Archive for June 2006

RDFa: The Gentle Road to RDF

One confusion that surrounds RDFa is whether you must wait for XHTML 2 to come along, before you can use it. In this post we’ll try to clarify how RDFa relates to HTML now.

The key thing to understand about RDFa is that it doesn’t just add new attributes and techniques to XHTML to allow for the embedding of rich metadata, it also brings to the fore the metadata features that already exist in XHTML. This is important, because a key design goal has been that to convince people to put metadata into their documents–important if we are ever to bring about the so-called Semantic Web–it has to be easy…and to be easy it needs to build on what people already know how to do.

RDFa does a lot, but here we will describe some of its features at a high level, in order to show how RDFa extends XHTML practice, rather than replacing it.

1. Use @rel and @rev to give information about your links.

This first technique is just standard HTML. Best-practice would say that a value is also added to the profile attribute, and currently RDFa says nothing about what that should be–but it should.

2. Use namespace-prefixed @rel and @rev values to make this information globally understandable.

The problem with simply putting text values into @rel and @rev is that it is not clear whether your ‘event’ is the same as my ‘event’. If we want to share our metadata or make it available to metadata search engines then we need to say that we both mean the same thing. This is usually achieved with namespaces, and RDFa recommends using CURIEs (a prefixed name, for example dc:creator) when you want to be precise.

Using namespaces in @rel and @rev would still be valid XHTML though, even though browsers wouldn’t do anything with the values (of course the whole point is that an RDFa parser could).

3. Use @property to provide predicates for inline mark-up.

The addition of the @property attribute is new, but it’s not that difficult to understand–it’s just the equivalent of @rel and @rev for inline text, or the @name attribute on the meta element.

4. Use @about to indicate that something other than the document is the subject.

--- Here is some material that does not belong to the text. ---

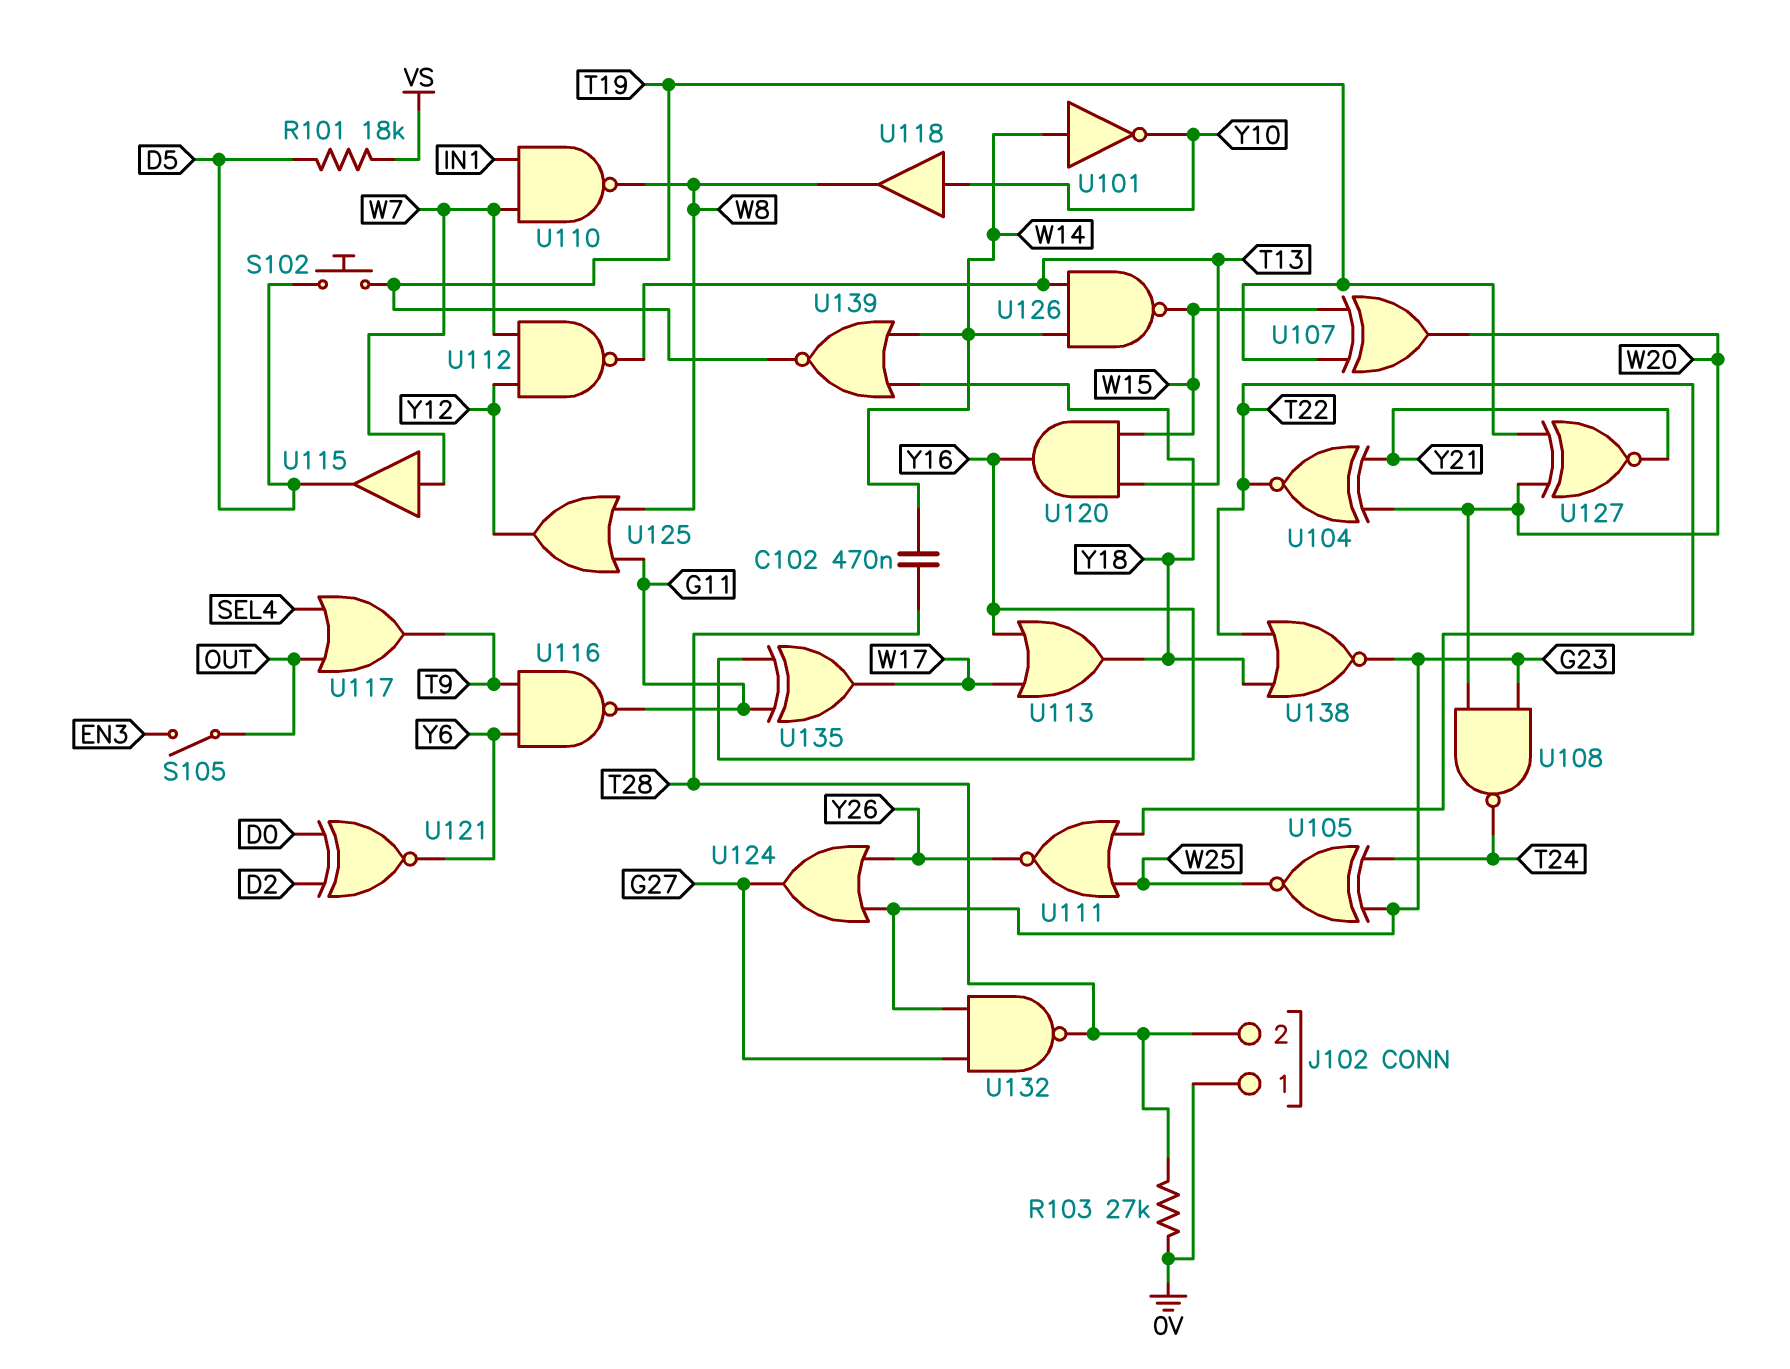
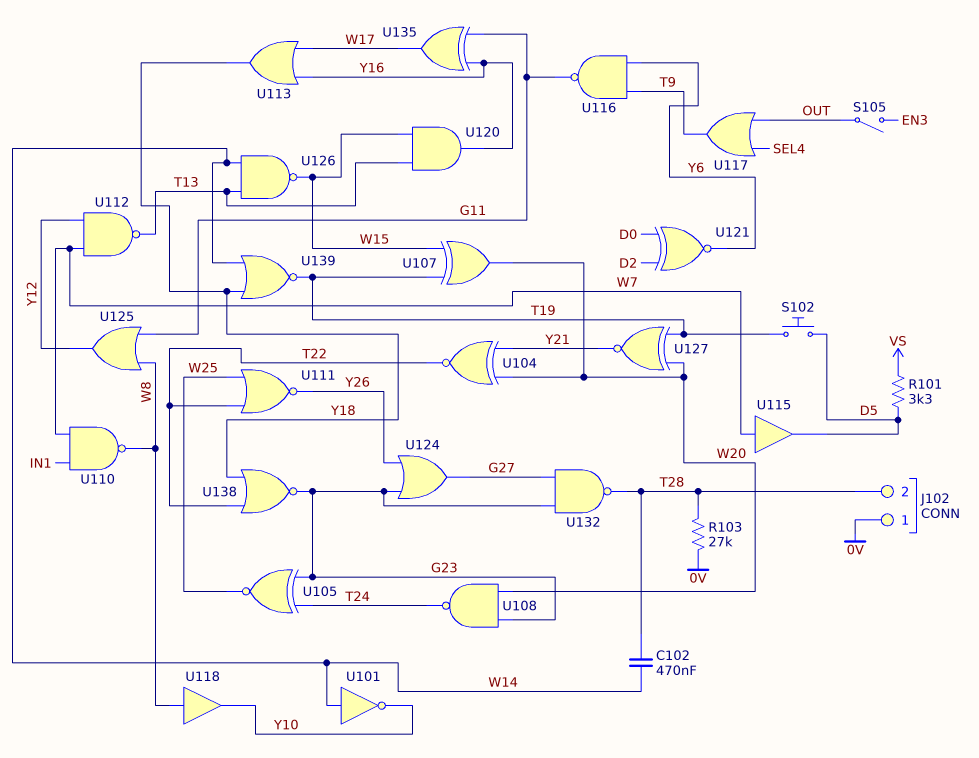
R101: 18k (D5, VS) -> 3.3k (D5, VS)
U118: buffer (in Y10, out W8) -> buffer (in W8, out Y10)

This is also new, but we feel it is extremely intuitive. @about sets a context for some block of metadata, allowing you to collect together statements that concern some external resource, such as an image, a sound file, a license, a friend, etc.

5. Use <meta> and <link> anywhere in the document.

Also new, but also intuitive; everyone is familiar with using meta and link to add metadata to their documents, and all this new usage does is to allow these elements to be used in a meaningful way elsewhere. It means that now you can indicate the source of a quote, the license for an image, the name of the photographer who took the photo, and so on, all inline within your document.

In summary, RDFa gently builds on HTML best practice, but has the power to ramp up to full-blown RDF. In fact, it even supports reification and bnodes, although if you don’t know what they are, don’t lose any sleep over it!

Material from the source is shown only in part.